🤖 AI Summary
In distance-based unsupervised multi-label text classification, fixed similarity thresholds fail to accommodate semantic heterogeneity across models, datasets, and labels. This work is the first to systematically characterize the substantial variation in similarity distributions across models, datasets, and individual labels. To address this, we propose a label-specific dynamic threshold optimization method: leveraging state-of-the-art sentence encoders to obtain dense embeddings of texts and labels, we independently learn optimal similarity thresholds for each label on a validation set, then perform classification via a multi-label information retrieval mechanism.
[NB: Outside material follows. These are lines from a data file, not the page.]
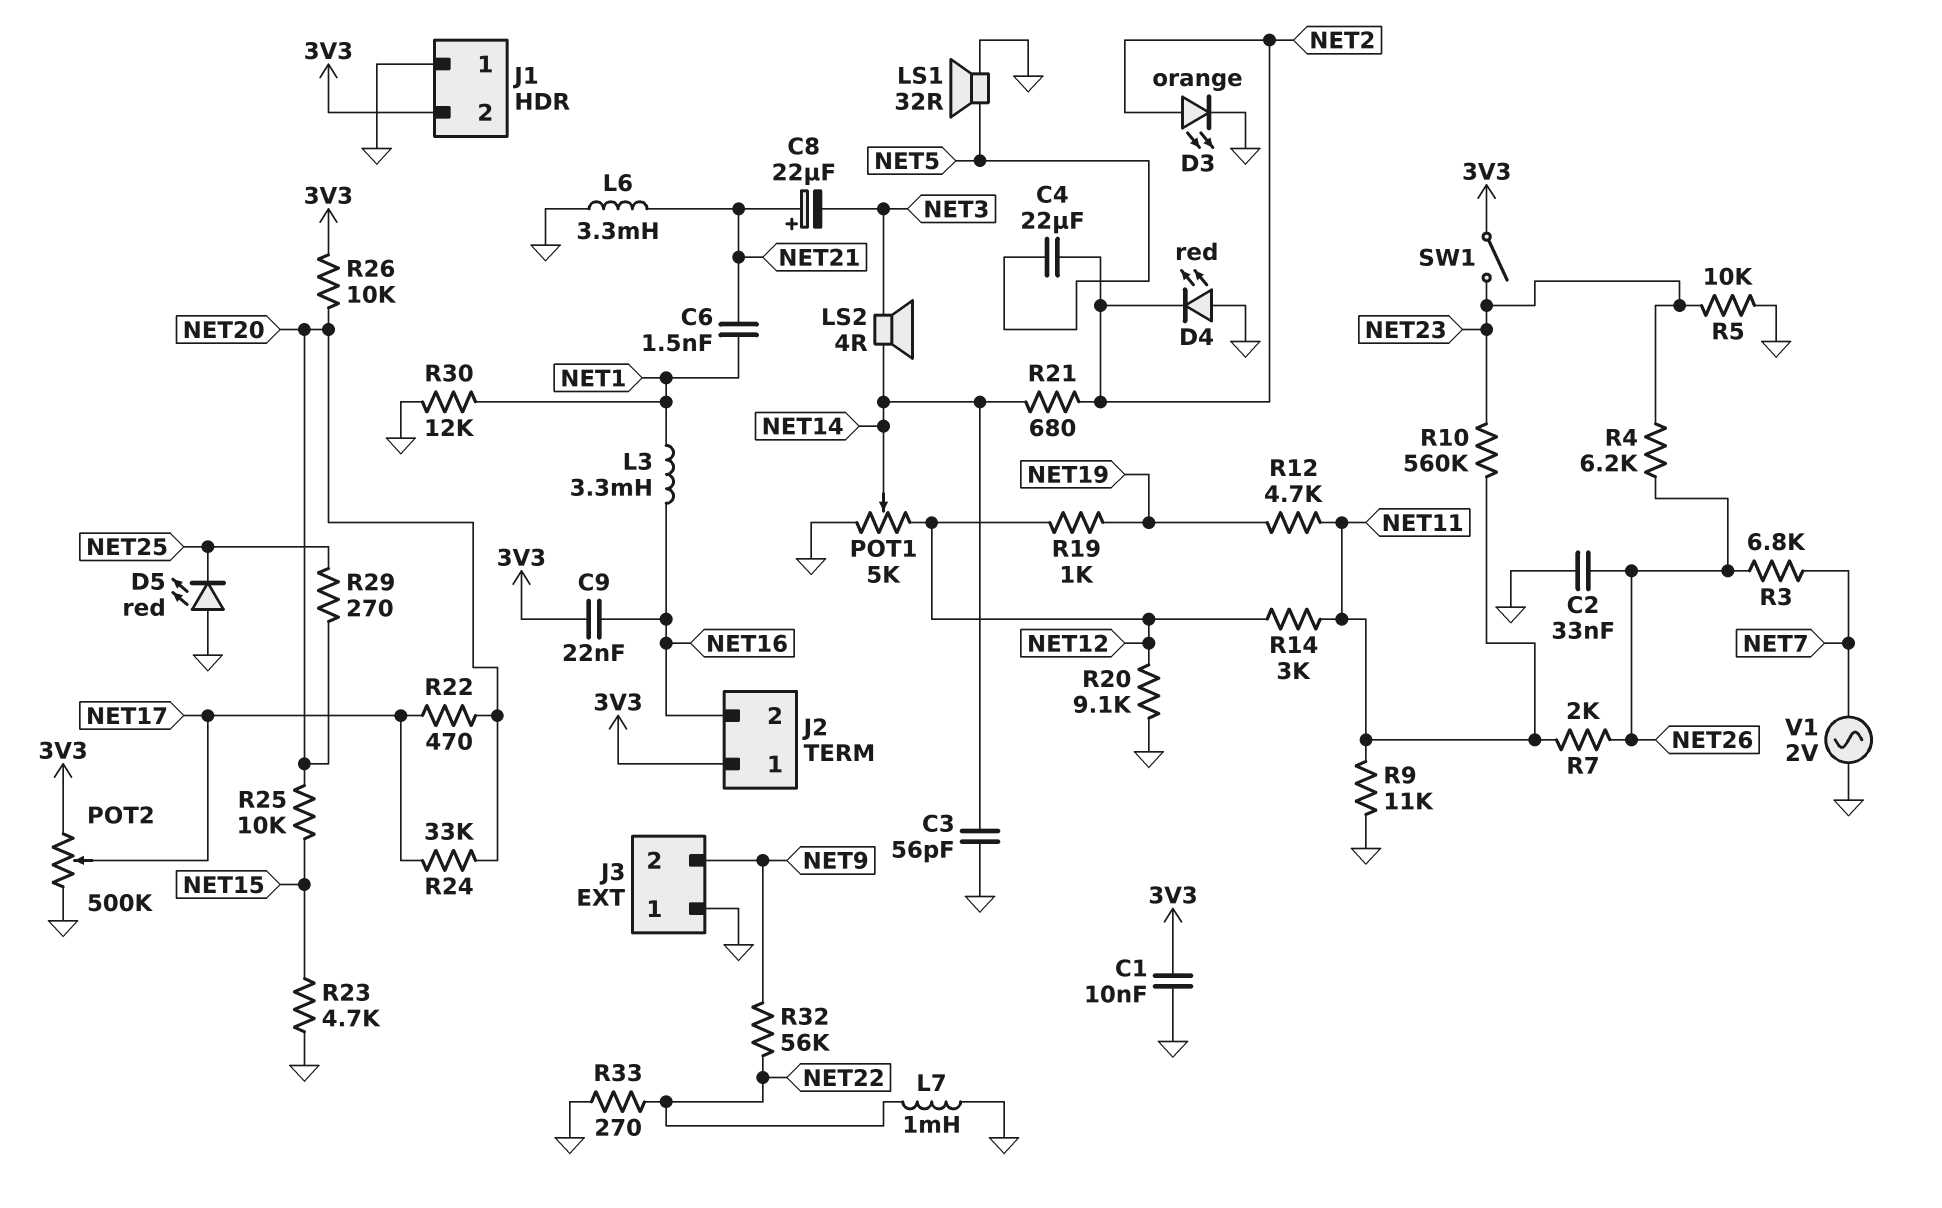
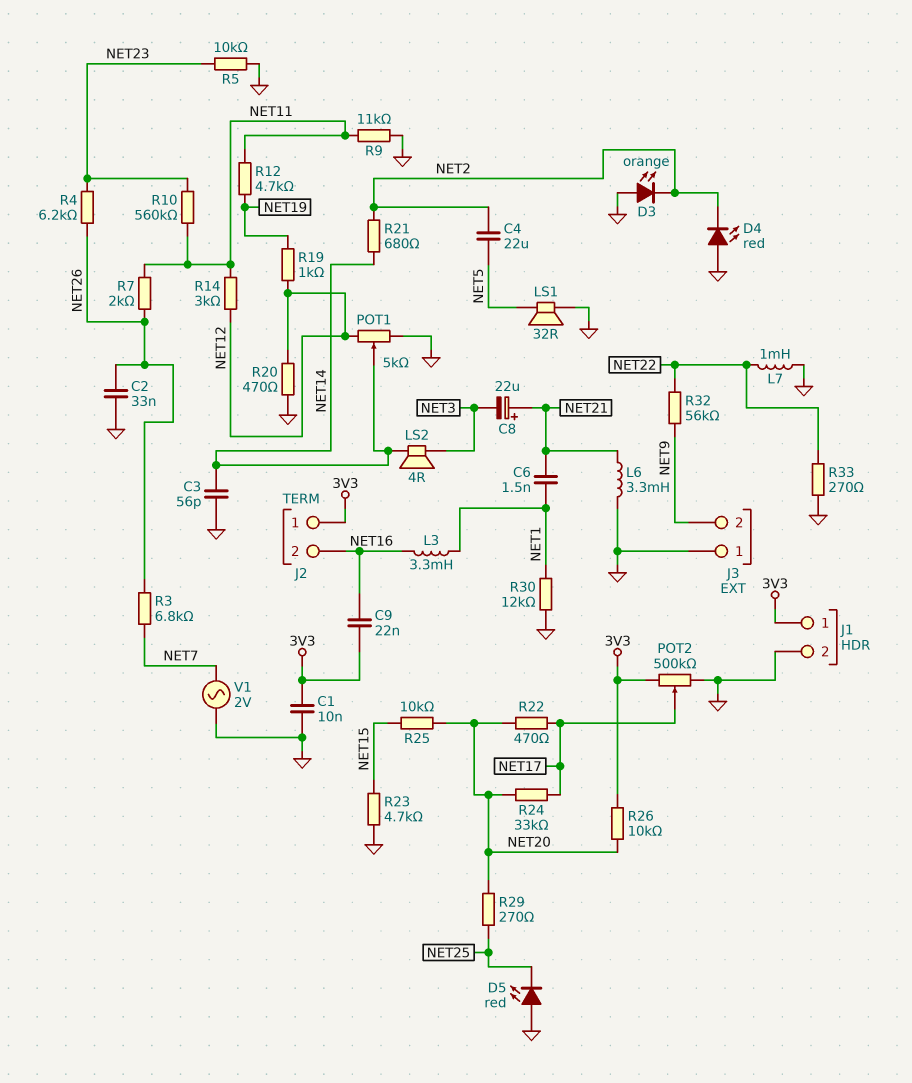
D3: LED orange (A NET2, K GND) -> LED orange (A GND, K NET2)
J1 pin 1: GND -> 3V3
J1 pin 2: 3V3 -> GND
R20: 9.1k (GND, NET12) -> 470 (GND, NET12)
SW1: switch (3V3, NET23) -> none

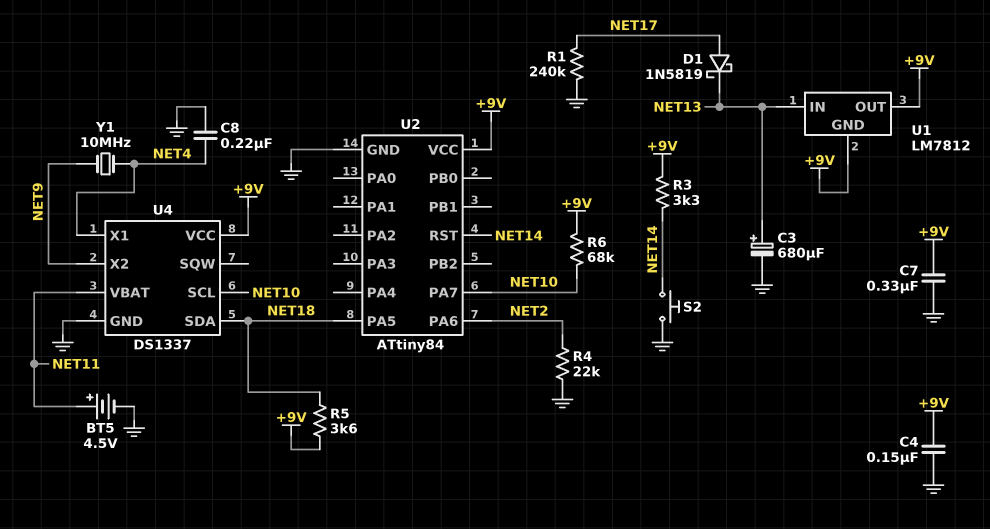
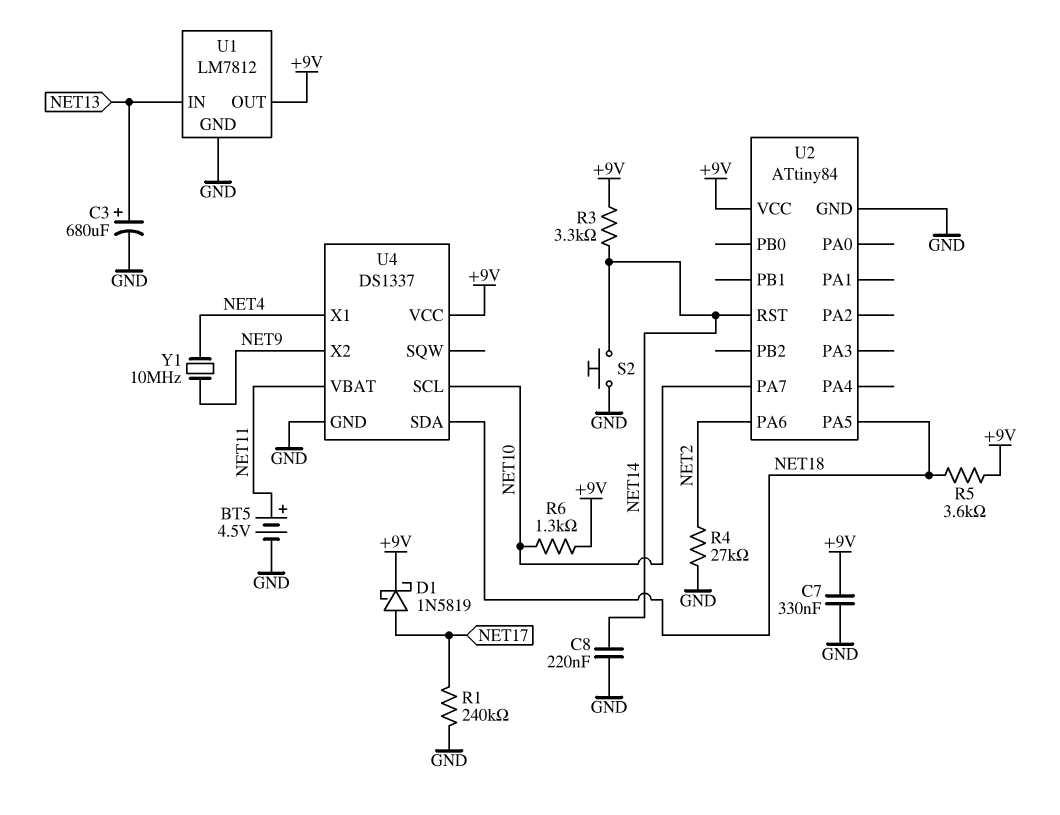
C4: 150nF (+9V, GND) -> none
C8: 220nF (GND, NET4) -> 220nF (GND, NET14)
D1: schottky 1N5819 (A NET17, K NET13) -> schottky 1N5819 (A NET17, K +9V)
R4: 22k (GND, NET2) -> 27k (GND, NET2)
R6: 68k (+9V, NET10) -> 1.3k (+9V, NET10)
U1 pin GND: +9V -> GND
Experiments on multiple real-world datasets show that our approach achieves an average 46% improvement over the conventional 0.5 threshold and a 14% gain over unified threshold strategies. Moreover, it remains robust under label-scarce conditions. The method significantly enhances both the practicality and generalizability of unsupervised multi-label classification.
📝 Abstract
Distance-based unsupervised text classification is a method within text classification that leverages the semantic similarity between a label and a text to determine label relevance. This method provides numerous benefits, including fast inference and adaptability to expanding label sets, as opposed to zero-shot, few-shot, and fine-tuned neural networks that require re-training in such cases. In multi-label distance-based classification and information retrieval algorithms, thresholds are required to determine whether a text instance is "similar" to a label or query. Similarity between a text and label is determined in a dense embedding space, usually generated by state-of-the-art sentence encoders. Multi-label classification complicates matters, as a text instance can have multiple true labels, unlike in multi-class or binary classification, where each instance is assigned only one label. We expand upon previous literature on this underexplored topic by thoroughly examining and evaluating the ability of sentence encoders to perform distance-based classification. First, we perform an exploratory study to verify whether the semantic relationships between texts and labels vary across models, datasets, and label sets by conducting experiments on a diverse collection of realistic multi-label text classification (MLTC) datasets. We find that similarity distributions show statistically significant differences across models, datasets and even label sets. We propose a novel method for optimizing label-specific thresholds using a validation set. Our label-specific thresholding method achieves an average improvement of 46% over normalized 0.5 thresholding and outperforms uniform thresholding approaches from previous work by an average of 14%. Additionally, the method demonstrates strong performance even with limited labeled examples.